Controllable synthesis of aluminum doped peony-like α-Ni(OH)2 with ultrahigh rate capability for asymmetric supercapacitors

Abstract

Ion substitution and micromorphology control are two efficient strategies to ameliorate the electrochemical performance of supercapacitors electrode materials. Here, Al³⁺ doped α-Ni(OH)₂ with peony-like morphology and porous structure has been successfully synthesized through a facile one-pot hydrothermal process. The Al³⁺ doped α-Ni(OH)₂ electrode shows an ultrahigh specific capacitance of 1750 F g⁻¹ at 1 A g⁻¹, and an outstanding electrochemical stability of 72% after running 2000 cycles.
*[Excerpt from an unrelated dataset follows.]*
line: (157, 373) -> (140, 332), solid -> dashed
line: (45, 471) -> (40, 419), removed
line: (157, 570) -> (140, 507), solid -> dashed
In addition, the Al³⁺ doped α-Ni(OH)₂ electrode demonstrates an excellent rate capability (92% retention at 10 A g⁻¹). Furthermore, by using this unique Al³⁺ doped α-Ni(OH)₂ as the positive electrode and a hierarchical porous carbon (HPC) as the negative electrode, the assembled asymmetric supercapacitor can demonstrate a high energy/power density (49.6 W h kg⁻¹ and 14 kW kg⁻¹). This work proves that synthesizing an Al³⁺ doped structure is an effective means to improve the electrochemical properties of α-Ni(OH)₂. This scheme could be extended to other transition metal hydroxides to enhance their electrochemical performance.